# Tangent vectors in $T_p\partial M$

I know that if $M$ is a smooth $n$-dimensional manifold with boundary, then $\partial M$ is a smooth $(n-1)$-dimensional manifold. So for $p\in\partial M$, we have $T_p\partial M\cong\mathbb{R}^{n-1}\subset\mathbb{R}^n\cong T_pM$. But I'm confused as to what elements of $T_p\partial M$ "look like". I imagine it is something like taking a vector in $\mathbb{R}^n$ and setting its last entry to $0$. So for the half plane $\mathbb{H}^2$ and $p\in\partial\mathbb{H}^2$, would $T_p\partial\mathbb{H}^2\cong \mathbb{R}$?
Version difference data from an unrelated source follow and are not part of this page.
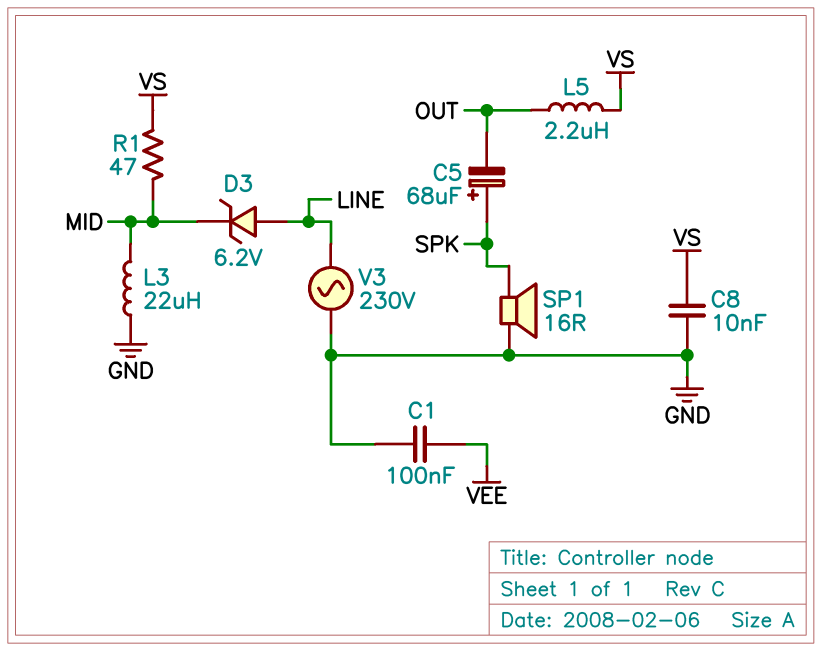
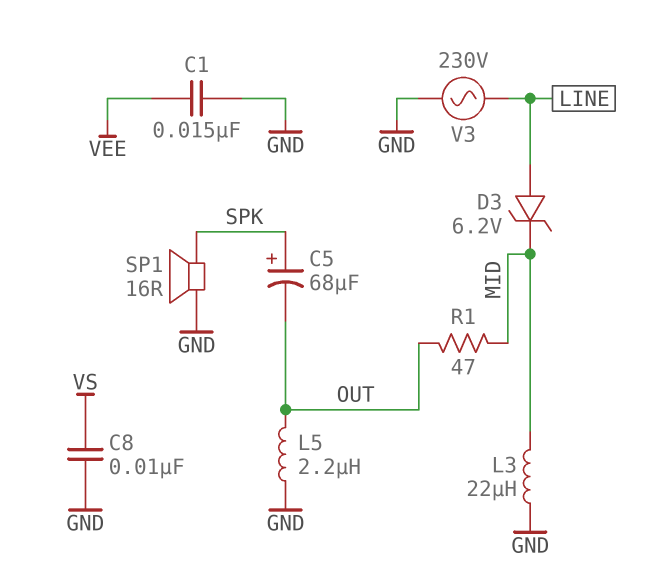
C1: 100nF (GND, VEE) -> 15nF (GND, VEE)
L5: 2.2uH (OUT, VS) -> 2.2uH (GND, OUT)
R1: 47 (MID, VS) -> 47 (MID, OUT)

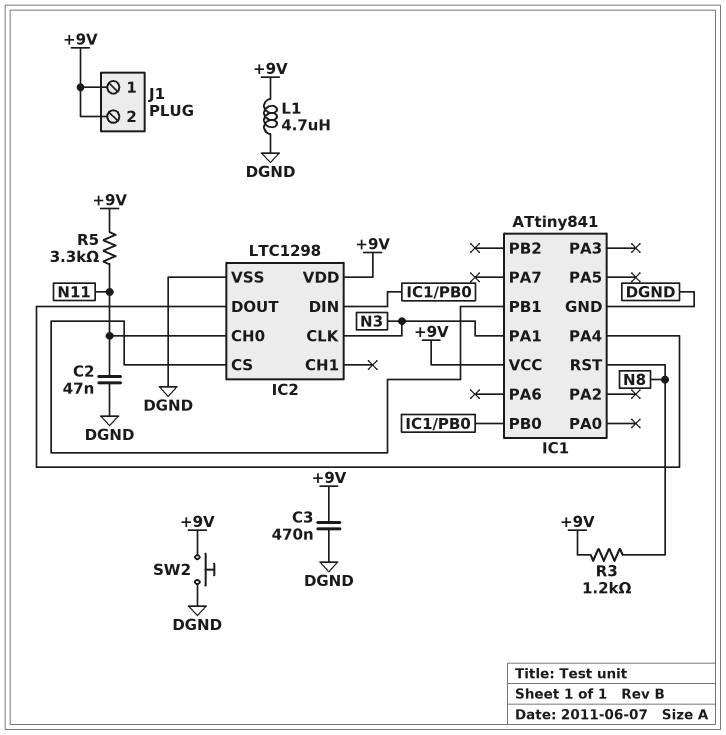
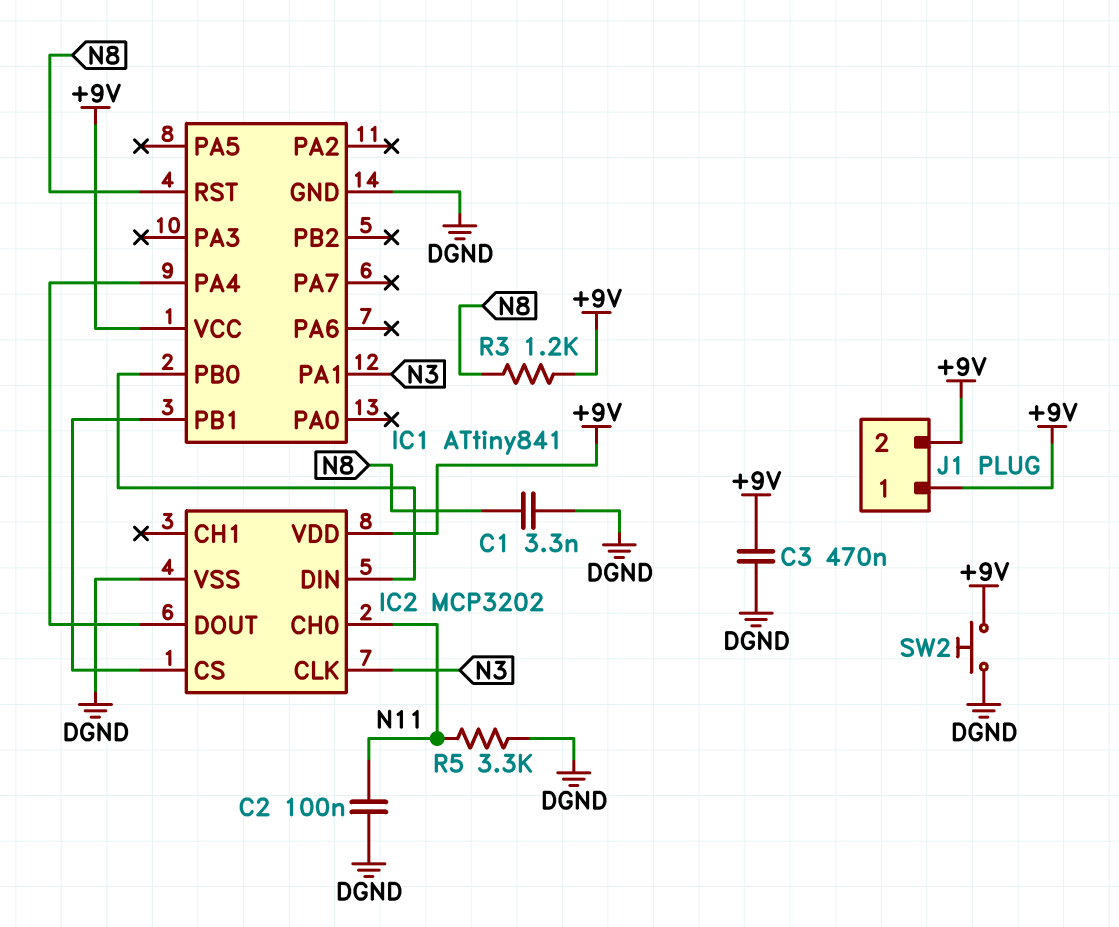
C1: none -> 3.3nF (DGND, N8)
C2: 47nF (DGND, N11) -> 100nF (DGND, N11)
IC2: LTC1298 -> MCP3202
L1: 4.7uH (+9V, DGND) -> none
R5: 3.3k (+9V, N11) -> 3.3k (DGND, N11)

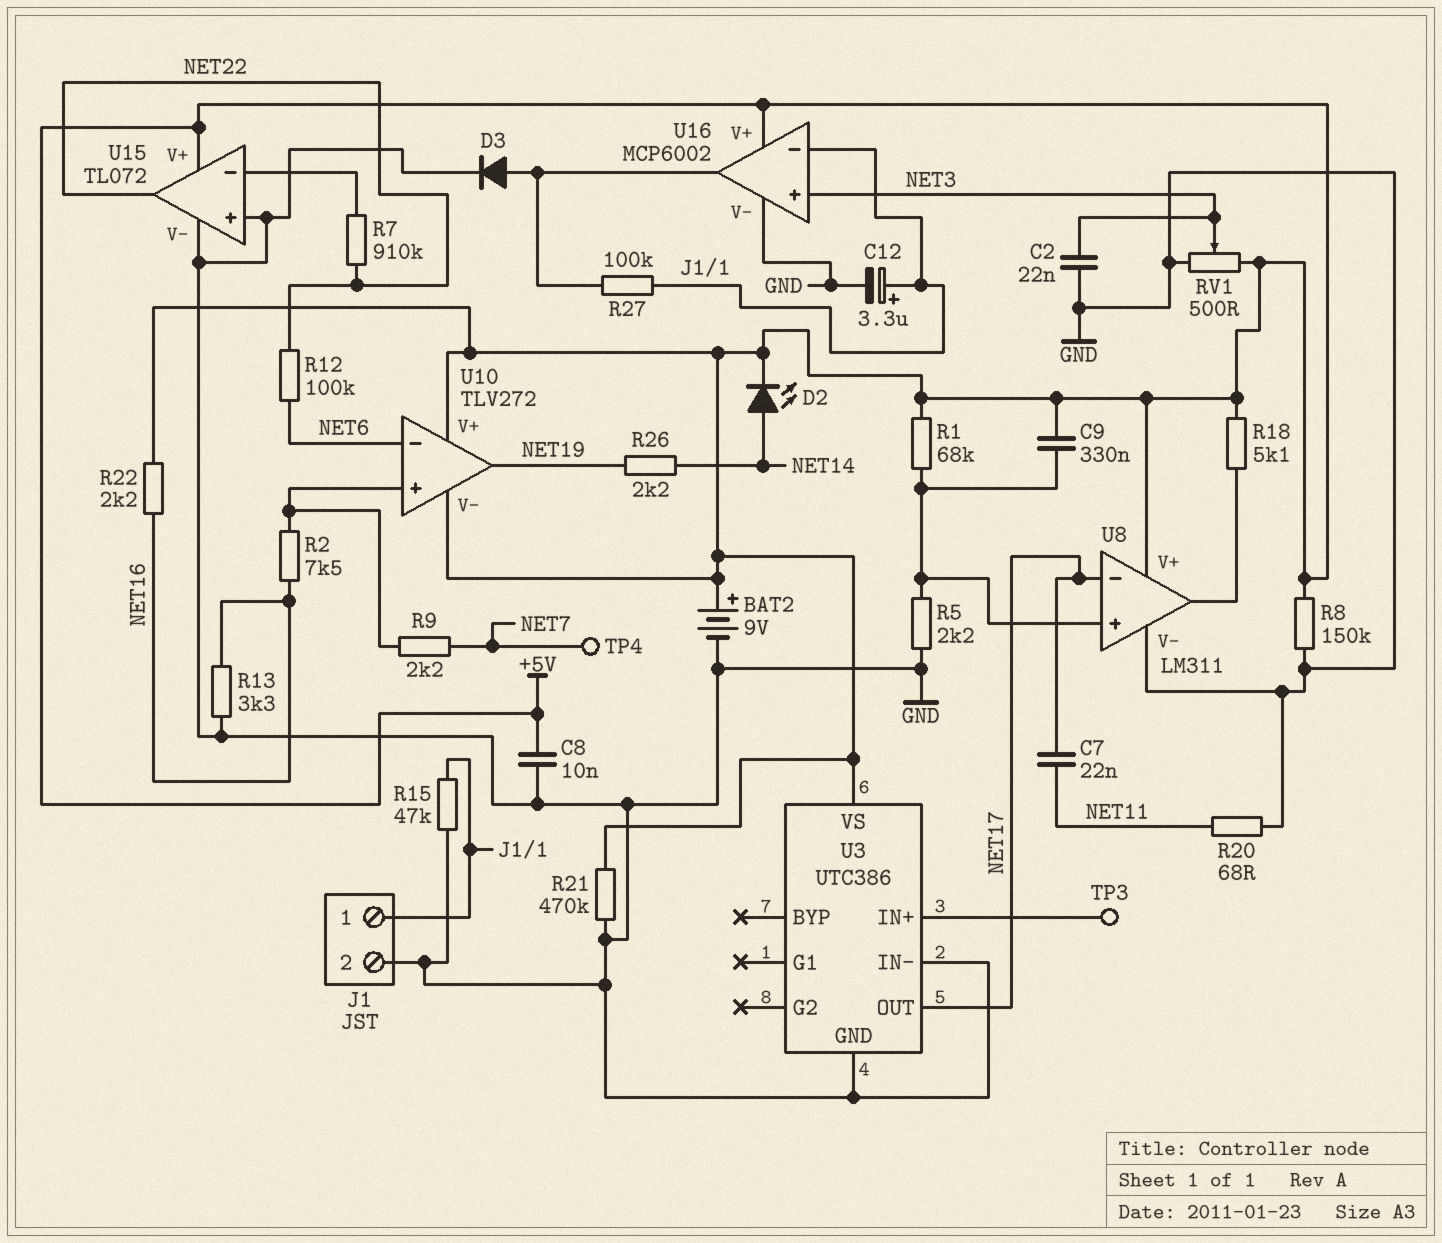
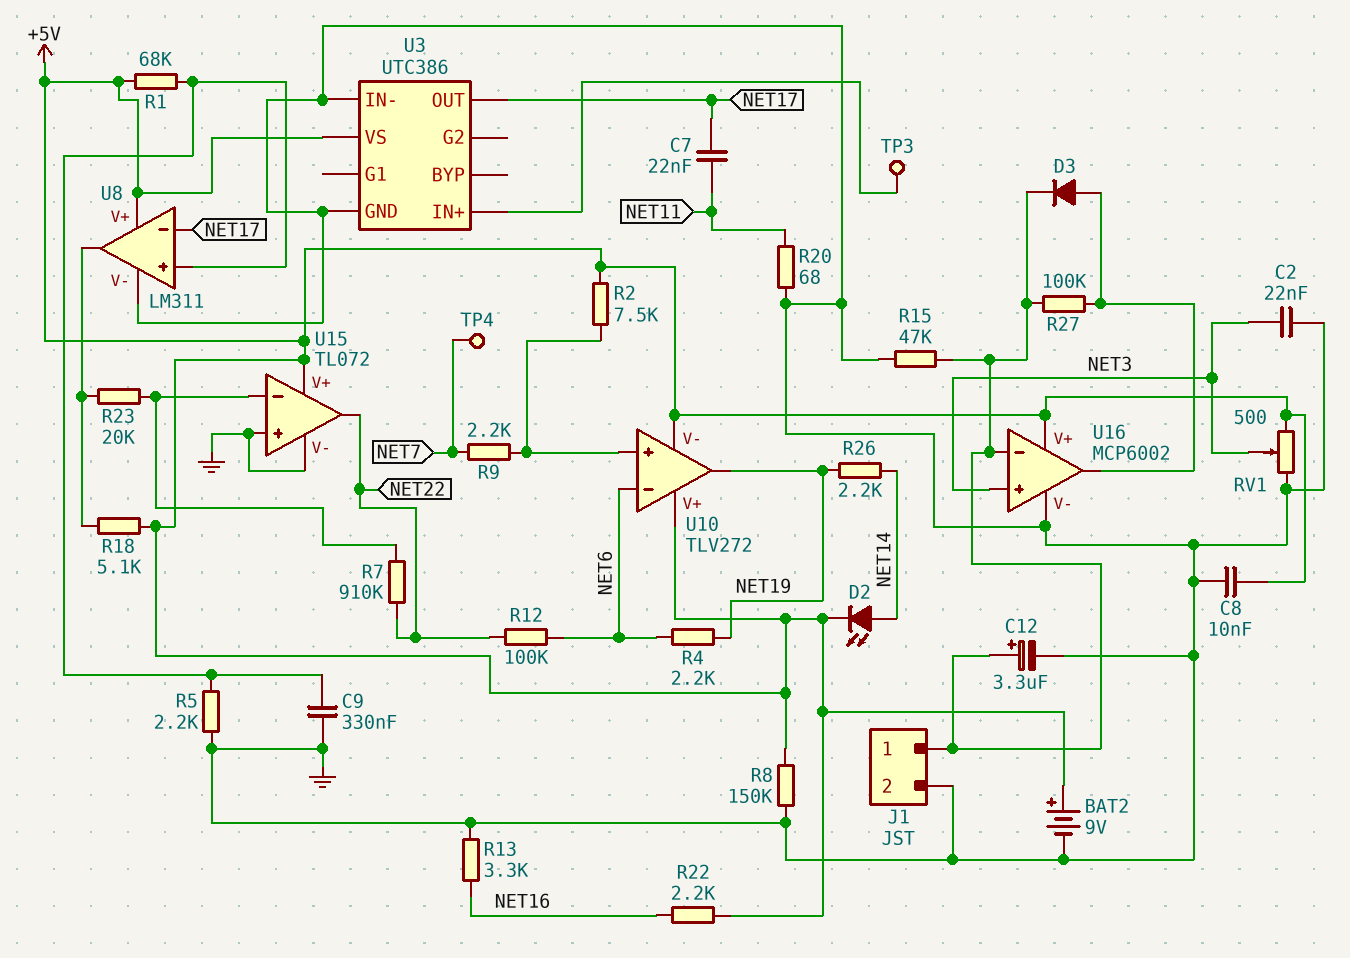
C9: 330nF (+5V, U8/in+) -> 330nF (GND, U8/in+)
D3: diode (A U16/out, K GND) -> diode (A U16/out, K J1/1)
R2: 7.5k (NET16, U10/in+) -> 7.5k (+5V, U10/in+)
R4: none -> 2.2k (NET6, NET19)
R21: 470k (+5V, GND) -> none
R23: none -> 20k (U8/out, U15/in-)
Assuming $p\in \partial M$, $T_p \partial M$ should be understood as the subspace of $T_p M$ of vectors which point in a direction which is tangent to $\partial M$. There are several different ways to understand what this means, precisely.
One way is to recall that every tangent vector in $T_p M$ is the velocity vector at $p$ of some smooth curve in $M$. Then $T_p \partial M$ is the subspace of $T_p M$ which consists of velocity vectors at $p$ of smooth curves which lie entirely in $\partial M$. This is a great, geometrically intuitive way to think about it.
Another solution is to take a coordinate chart centered at $p$. Let $U \subset M$ be the coordinate neighborhood and let $\phi: U \to \Bbb{H}^n$ be the coordinate map. Then $\phi$ is a diffeomorphism of $U$ onto a neighborhood of $\Bbb{H}^n$, and therefore provides us with linear isomorphisms $T_p M \simeq T_0 \Bbb{H}^n$ and $T_p \partial M \simeq T_0 \partial \Bbb{H}^n$. Thus the problem is reduced to the case in which $M = \Bbb{H}^n$. In this case $T_0 \Bbb{H}^n$ is the vector space spanned by $\{\partial/\partial x_1, \ldots, \partial /\partial x_n\}$ (all evaluating at $0$, and the $\partial /\partial x_n$ is thought of as a one-sided derivative). Then $T_0 \partial \Bbb{H}^n$ is the subspace spanned by $\{\partial /\partial x_1, \ldots, \partial/\partial x_{n-1}\}$.
To see why any of the above is correct, you need to consider something much more general: An immersion $\psi : M \to N$ (e.g. an embedding or an inclusion of a submanifold) induces an injective linear map $d \psi_p: T_p M \to T_{\psi(p)} N$. We often identify $T_p M$ with its image under $d \psi_p$. The above is just the special case of this where $\psi$ is the inclusion $\partial M \hookrightarrow M$.